发布时间：2019-05-29 18:29

【摘要】：随着互联网的飞速发展,越来越多的图片、视频和文字等多媒体信息被大量的上传到互联网。其中,图片和视频作为能高效地提供直观视觉效果的媒体,在社交网络中更是成为了最为活跃的一类信息载体。基于互联网视觉媒体的信息处理是指运用当前网络上存在的大量图片／视频等媒质,以及这些媒质所附带的标注、评论、用户喜好等信息,进行多源异质的媒体信息分析、处理及应用。其研究内容涉及到计算机图形学、计算机视觉以及机器学习等多个领域,目的是充分利用现有的视觉媒体资源,开发出适应用户需求的智能应用。基于上述背景,本文在具体应用中若干关键问题的驱动下,运用图像处理和计算机视觉中相关方法与技术,将互联网上多种视觉媒体资源进行智能整合和多样化重现,研究了以下三个方面的内容：多模态艺术化的图像渲染；皮影戏中人脸图像渲染和视频动画交互；面向家具风格的特征提取和视觉分类。本文的主要研究内容及创新之处概述如下： 1、提出了融合文字信息的多模态图像艺术化渲染方法,并设计实现了Picwords系统；图像的艺术化渲染是将图像风格抽象化和艺术化的图像处理技术。

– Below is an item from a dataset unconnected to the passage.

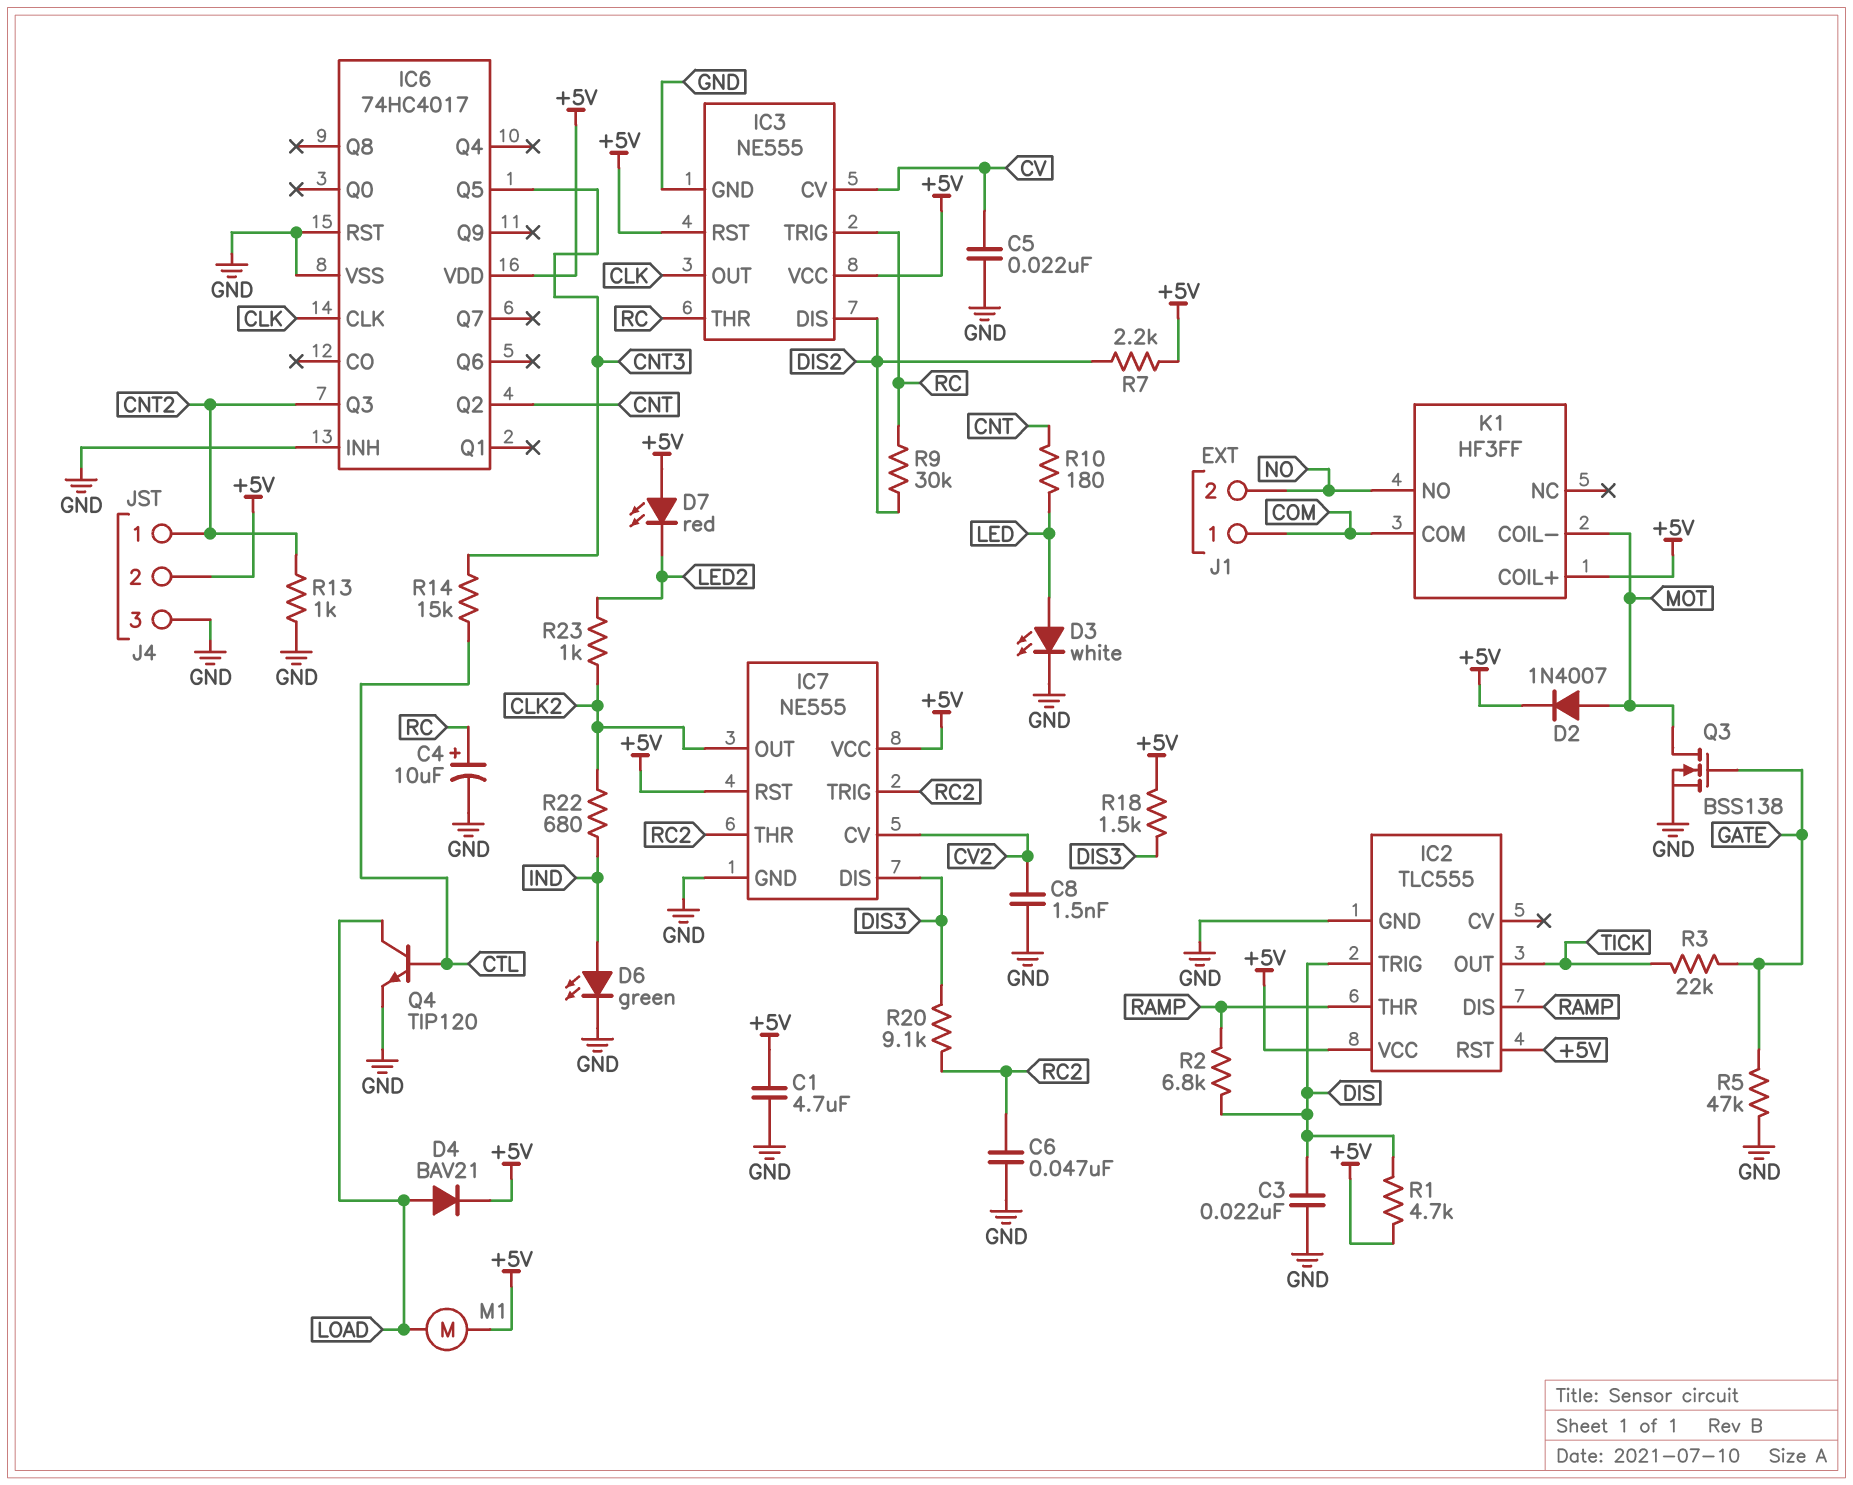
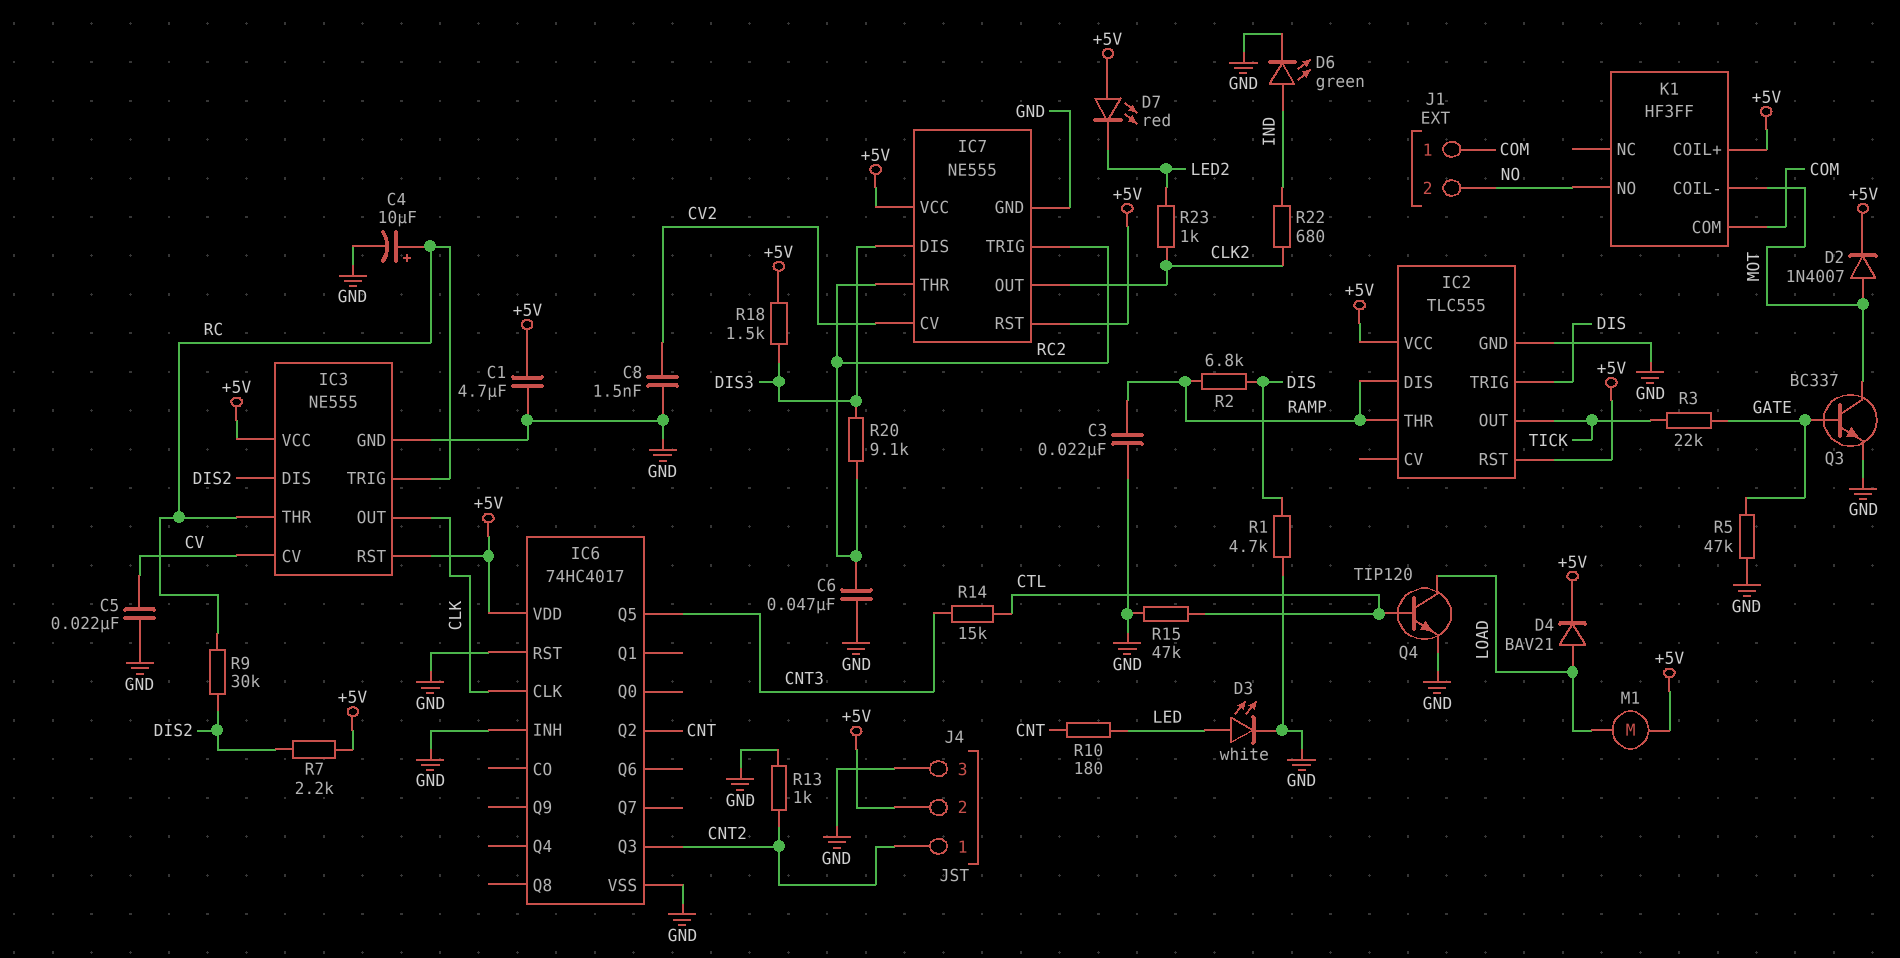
C3: 22nF (DIS, GND) -> 22nF (GND, RAMP)
Q3: NMOS BSS138 (G GATE, D MOT, S GND) -> NPN BC337 (B GATE, C MOT, E GND)
R1: 4.7k (+5V, DIS) -> 4.7k (DIS, GND)
R15: none -> 47k (CTL, GND)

本文提出了一种全新的图像艺术化渲染方法,将图片和文字两种模态所携带的语义信息进行有机融合,以丰富原图的语义信息。该方法利用原图像的主体结构关联低频信息和整体效果,同时将文本进行几何形变并作为重构目标的高频细节信息,进而完成图片和文字两种模态的视觉融合。基于上述方法,本文设计并实现了多模态图像渲染系统Picwords。该系统将输入图像及其相关的关键词融合进同一张图片中,同时对关键词的权重进行了自动调整。该系统输出结果最大限度地保持了图像的整体视觉效果,并传达了更多语义信息,在海报设计、广告宣传和社交网络中都有得到广泛的应用； 2、提出了面向皮影戏的人脸艺术化渲染方法和动画交互方法,并设计了皮影戏遗产电子化保护系统；为了保护中国皮影戏这一宝贵的非物质文化遗产,本文设计了一个面向皮影戏的遗产电子化系统。该系统包括皮影戏创作模块和皮影戏操作模块,旨在利用网络上与皮影戏相关的图片和视频等视觉媒体资源,将皮影戏的创作个性化,操作简洁化。其创作模块根据用户提供的人脸图片,通过人脸渲染方法生成个性化的皮影戏头像并保持皮影戏人物的特点。操作模块可通过动画交互方式将皮影的表演动作的操作转化为由脚本命令进行控制,在保持了皮影戏表演特点的同时,简化了操作的复杂度。该系统可有力辅助皮影戏这一文化遗产的保护和传承。 3、提出了基于深度学习并融合传统图像分类的家具风格图片分类方法；家具风格是家具最具判别力的外观视觉特征。利用该特征进行家具风格的智能挑选与推荐,可提升现代家居生活质量,兼具学术与应用价值。传统的目标分类和家具的风格分类的不同之处在于：前者是以家具的结构和功能作为分类依据；而后者更注重发掘和分析家具细节上的不同,如花纹、材料、颜色等。本文对此展开了以下工作：首先,根据目前家具市场的风格选择需求,建立了家具风格的图像数据集,这也是第一个针对家具风格研究而建立的视觉数据集；其次,分别比较了传统的图像分类方法和基于深度神经网络的图像分类方法在家具风格分类上的性能,并提出了多尺度的图像卷积特征；最后,在深度学习的基础上融合传统图像分类方法,对16类家具风格分类进行实验(分类正确率达到了70%)并对实验结果进行了深入分析。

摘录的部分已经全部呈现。